Roost expands search to San Francisco, Seattle
Roost Inc., a real estate search engine, announced the launch of its service in San Francisco and Seattle this week, expanding the company’s network to about 5,000 U.S. cities and market areas. Roost.com offers information on resale, new construction and for-sale-by-owner properties.
Roost also offers property listings information for homes in Atlanta, Austin, Baltimore, Boise, Boston, Chicago, Dallas, Denver, Fort Worth, Houston, Las Vegas, Miami, Minneapolis, Nashville, Orange County (Calif.), Orlando, Philadelphia, Phoenix, Portland, Sacramento, San Diego, St. Paul, Tampa, California’s Silicon Valley, St. Louis and Washington, D.C., among other market areas.

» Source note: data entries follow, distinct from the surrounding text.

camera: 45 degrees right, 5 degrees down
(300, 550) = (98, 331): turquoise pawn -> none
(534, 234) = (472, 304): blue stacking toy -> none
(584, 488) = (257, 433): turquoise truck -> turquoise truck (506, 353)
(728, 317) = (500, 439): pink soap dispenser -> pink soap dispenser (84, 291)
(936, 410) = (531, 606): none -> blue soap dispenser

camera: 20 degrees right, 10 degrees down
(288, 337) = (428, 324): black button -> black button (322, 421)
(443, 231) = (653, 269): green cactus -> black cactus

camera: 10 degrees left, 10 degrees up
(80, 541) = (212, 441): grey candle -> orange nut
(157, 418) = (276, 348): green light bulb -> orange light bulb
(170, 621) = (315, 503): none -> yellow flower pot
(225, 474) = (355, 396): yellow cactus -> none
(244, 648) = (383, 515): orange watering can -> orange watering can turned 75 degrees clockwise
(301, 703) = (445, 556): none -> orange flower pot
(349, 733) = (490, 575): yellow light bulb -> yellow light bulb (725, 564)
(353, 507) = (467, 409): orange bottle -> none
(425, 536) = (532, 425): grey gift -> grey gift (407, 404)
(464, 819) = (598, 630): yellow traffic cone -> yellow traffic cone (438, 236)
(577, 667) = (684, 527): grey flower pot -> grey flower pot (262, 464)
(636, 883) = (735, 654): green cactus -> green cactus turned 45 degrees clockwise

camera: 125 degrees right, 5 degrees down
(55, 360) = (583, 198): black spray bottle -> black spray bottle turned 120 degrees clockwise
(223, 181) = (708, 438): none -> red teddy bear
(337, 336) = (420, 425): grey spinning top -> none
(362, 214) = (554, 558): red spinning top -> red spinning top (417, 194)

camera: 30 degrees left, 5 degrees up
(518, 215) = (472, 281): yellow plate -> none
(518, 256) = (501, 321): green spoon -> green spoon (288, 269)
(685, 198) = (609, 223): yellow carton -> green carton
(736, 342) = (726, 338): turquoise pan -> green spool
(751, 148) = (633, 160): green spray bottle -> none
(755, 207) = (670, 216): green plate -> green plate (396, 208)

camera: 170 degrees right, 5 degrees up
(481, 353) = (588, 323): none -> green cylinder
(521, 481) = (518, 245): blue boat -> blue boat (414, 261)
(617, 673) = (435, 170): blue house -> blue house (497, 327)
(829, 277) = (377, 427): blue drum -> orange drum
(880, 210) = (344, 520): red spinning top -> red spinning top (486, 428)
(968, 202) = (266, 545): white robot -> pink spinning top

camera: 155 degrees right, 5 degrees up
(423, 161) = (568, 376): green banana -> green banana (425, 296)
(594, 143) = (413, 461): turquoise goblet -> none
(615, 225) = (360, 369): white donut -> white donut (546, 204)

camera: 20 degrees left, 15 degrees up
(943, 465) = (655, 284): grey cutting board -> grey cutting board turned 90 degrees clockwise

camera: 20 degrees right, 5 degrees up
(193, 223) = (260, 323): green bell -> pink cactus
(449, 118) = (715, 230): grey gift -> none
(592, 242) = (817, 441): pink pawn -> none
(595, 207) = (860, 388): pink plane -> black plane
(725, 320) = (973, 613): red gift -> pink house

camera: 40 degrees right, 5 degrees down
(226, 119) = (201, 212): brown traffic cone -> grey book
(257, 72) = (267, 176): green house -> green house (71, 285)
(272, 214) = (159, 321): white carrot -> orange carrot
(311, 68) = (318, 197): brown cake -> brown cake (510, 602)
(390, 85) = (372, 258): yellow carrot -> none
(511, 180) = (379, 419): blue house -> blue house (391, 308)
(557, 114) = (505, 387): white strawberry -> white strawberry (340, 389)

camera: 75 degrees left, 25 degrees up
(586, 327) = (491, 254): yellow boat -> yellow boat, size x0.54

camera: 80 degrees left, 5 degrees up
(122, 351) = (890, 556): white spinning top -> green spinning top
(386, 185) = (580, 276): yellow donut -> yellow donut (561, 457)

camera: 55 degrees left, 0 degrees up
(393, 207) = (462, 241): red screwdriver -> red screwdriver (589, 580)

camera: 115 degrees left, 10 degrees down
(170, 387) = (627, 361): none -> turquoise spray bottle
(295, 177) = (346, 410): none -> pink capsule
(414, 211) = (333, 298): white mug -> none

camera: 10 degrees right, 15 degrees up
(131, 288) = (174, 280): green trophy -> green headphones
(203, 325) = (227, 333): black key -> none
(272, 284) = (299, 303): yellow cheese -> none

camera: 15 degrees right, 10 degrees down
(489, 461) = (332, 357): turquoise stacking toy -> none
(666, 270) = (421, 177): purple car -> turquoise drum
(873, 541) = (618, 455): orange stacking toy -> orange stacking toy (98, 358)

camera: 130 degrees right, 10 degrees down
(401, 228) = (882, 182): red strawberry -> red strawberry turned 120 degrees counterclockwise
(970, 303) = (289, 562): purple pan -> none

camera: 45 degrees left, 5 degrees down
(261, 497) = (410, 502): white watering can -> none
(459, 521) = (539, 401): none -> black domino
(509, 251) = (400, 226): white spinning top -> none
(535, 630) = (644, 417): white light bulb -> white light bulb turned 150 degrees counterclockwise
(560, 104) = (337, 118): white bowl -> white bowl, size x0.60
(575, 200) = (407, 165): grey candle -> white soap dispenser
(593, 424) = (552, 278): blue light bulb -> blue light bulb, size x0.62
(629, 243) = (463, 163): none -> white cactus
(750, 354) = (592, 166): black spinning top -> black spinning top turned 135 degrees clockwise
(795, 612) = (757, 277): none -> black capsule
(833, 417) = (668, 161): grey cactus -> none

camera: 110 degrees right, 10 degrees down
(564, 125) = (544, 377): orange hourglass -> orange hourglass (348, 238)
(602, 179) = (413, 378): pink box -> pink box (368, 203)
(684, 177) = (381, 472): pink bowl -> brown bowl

Redfin announces neighborhood-level search
Redfin, a high-tech real estate brokerage company that offers low-cost services, has launched a new version of its Redfin.com site that allows users to view the latest homes listed for sale, price reductions, open houses and trends for recently sold homes for a given neighborhood, city or ZIP code area covered by the company. Scott Nagel, Redfin vice president of real estate operations, said in a statement that the neighborhood-level data can be valuable to consumers, as housing numbers for an entire city area "don’t mean much to someone shopping in a particular neighborhood, which may be holding up while prices across the tracks are collapsing." About 9,000 neighborhood-level pages have been added at the site.
Site changes allow consumers to evaluate Redfin agents by viewing details on the agents’ participation in recent home sales transactions, and the company has partnered with Zillow to add for-sale-by-owner property listings information from Zillow.com. The new release also features an "online shopping cart" that allows consumers to organize and schedule home tours with a Redfin agent — the company offers two home tours for free with the third and fourth tours reducing the company’s refund amount and subsequent tours costing $250 in advance or $125 to view a single home.
Agents’ role in home selection diminishes
The role of real estate agents in identifying for-sale homes for buyers has diminished with the rise in online home searches, according to an analysis by ForSaleByOwner.com that is based on National Association of Realtors survey data. While real estate agents still play a major role in identifying homes that buyers eventually purchase — with 34 percent of buyers in 2007 reporting that they first learned about the home they purchased from an agent — that share has dropped from 50 percent in 1997.
Meanwhile, the share of buyers who first found the home they purchased on the Internet grew from 2 percent in 1997 to 29 percent in 2007. Yard signs are still a major source for luring prospective buyers — and 14 percent of buyers in 2007 reported that they first found the home they purchased from a yard sign, compared with 17 percent in 1997. ForSaleByOwner.com, which is owned by media giant Tribune Co., offers Internet marketing services and other tools to assist home sellers in selling their homes without an agent.